And grr, an email that I promised to sent off to someone didn't send. Fuck. Maybe I screwed up the address. Now I'm really pissed, because that person is going to think I'm flake. Fucking lying ass gmail. "Your mail has been successfully sent" my ass.
I had the biggest headache ever yesterday. Could barely stand up. I went to bed at freaking 10 P.M. (And considering I've been up quite late most nights, that's really early for me.)
Still, the family expected me to be off cooking their dinner. I ended up making a spinach frittata for me and mum. Was fucking awesome, o'course. ;-)

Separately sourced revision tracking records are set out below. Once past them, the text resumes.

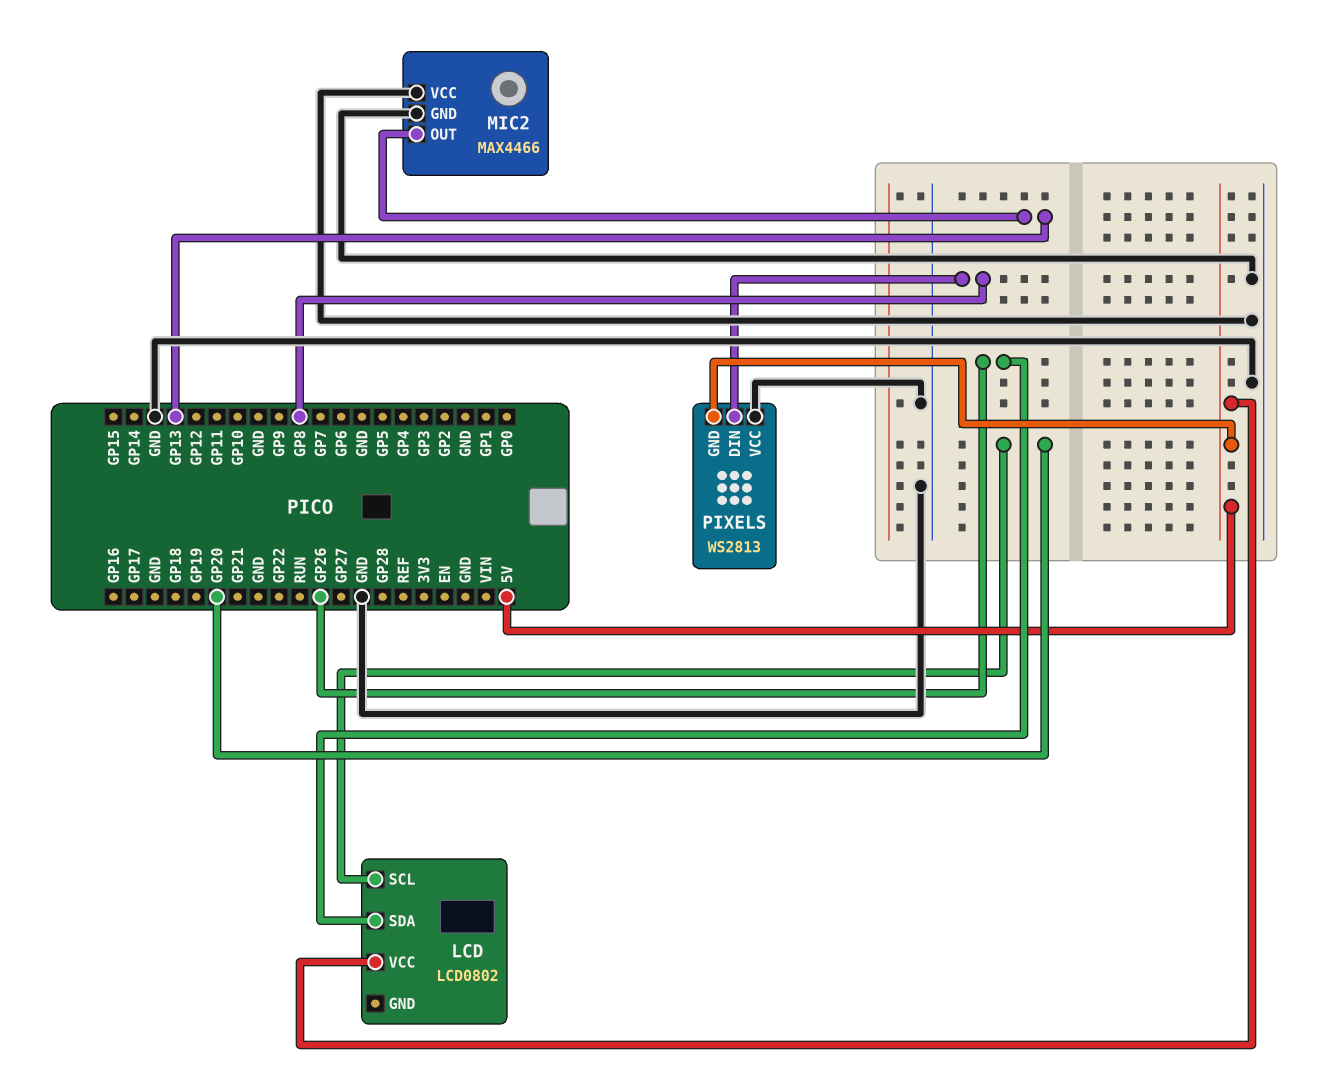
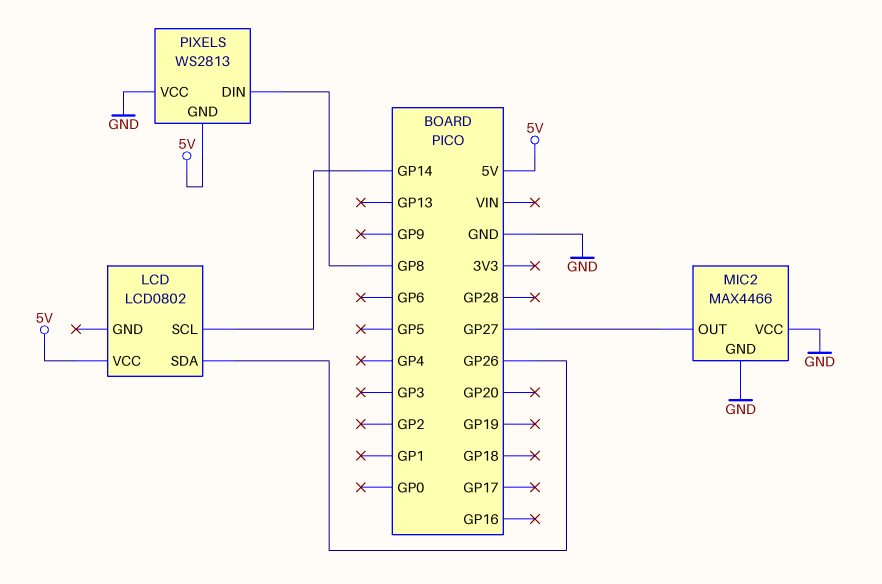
LCD pin SCL: GP20 -> GP14
MIC2 pin OUT: GP13 -> GP27

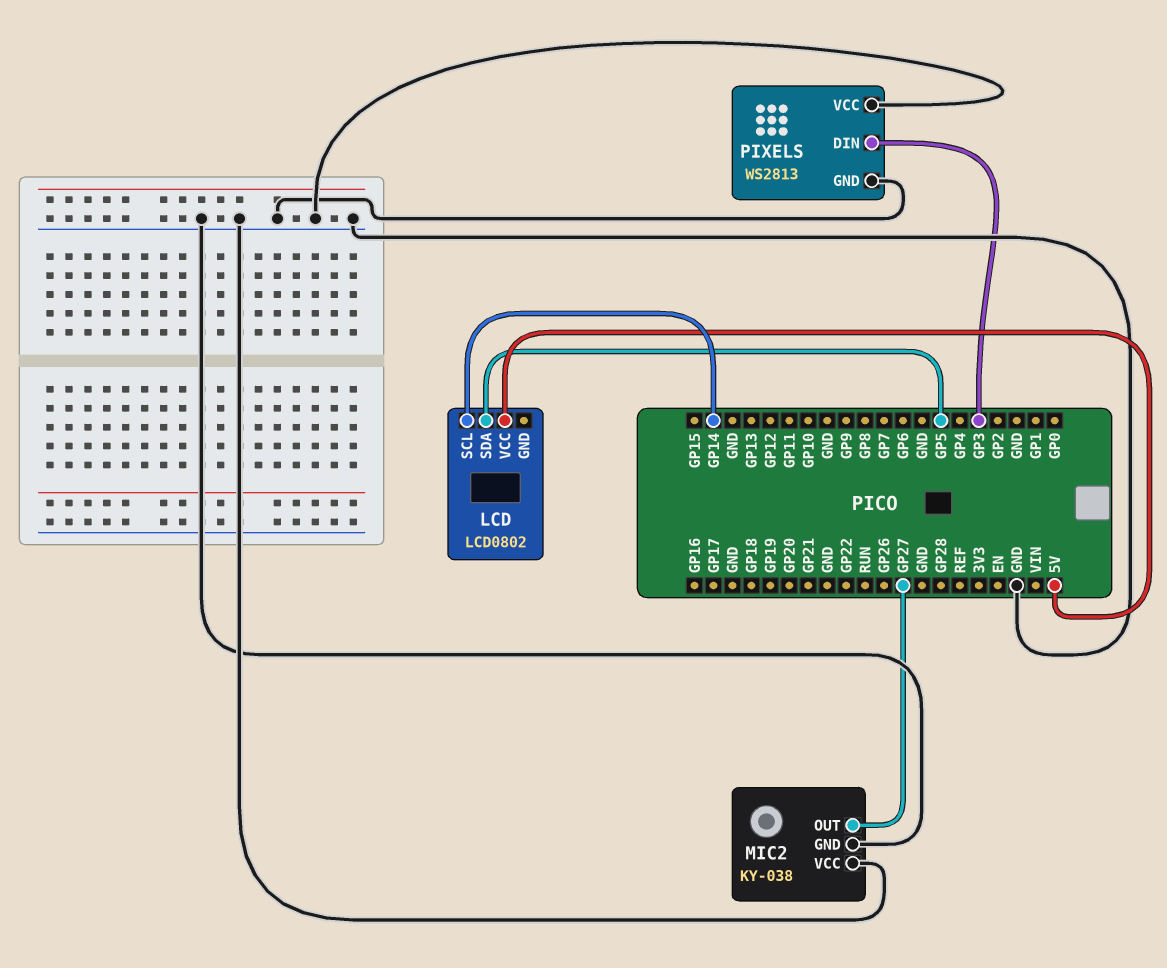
LCD pin SDA: GP26 -> GP5
MIC2: MAX4466 -> KY-038
PIXELS pin DIN: GP8 -> GP3
PIXELS pin GND: 5V -> GND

Tonight, I was going to make a somewhat homemade pasta sauce (I say 'somewhat' because I used canned tomatoes) but we were out of carrots, celery, AND onions, my 'base' for the sauce. I just made lazy ass dinner - cooked pasta and jarred sauce with ground meat. Blegh. So very bland, despite all the spices I added. But the other choice was Mac 'N Cheez and NO. That shit is kinda nasty when you're not in the mood for some 'kid's classics.'
I had popcorn for breakfast. We need to go fucking food shopping. I'm in a mood for making some sangria, but I need to like, invite people over to partake of it, as drinking a pitcher of it on my own would make me ill.
Been trying to write a bit more, something easier that The Philosophy of Breathing. So now I'm attempting to write abstract scenes with a thematic concern towards abstract painting and focusing on three key words to act as mood prompts.
Yes, I hate myself and like to see myself doomed to failure, why do you ask?
There's a writing meme going around, a 'ask me anything about my writing process and I'll tell you no lies.' As I am sitting here, blinking as I need to take out my contacts, I invite y'all to ask me anything. Except the air speed velocity of an unladen swallow.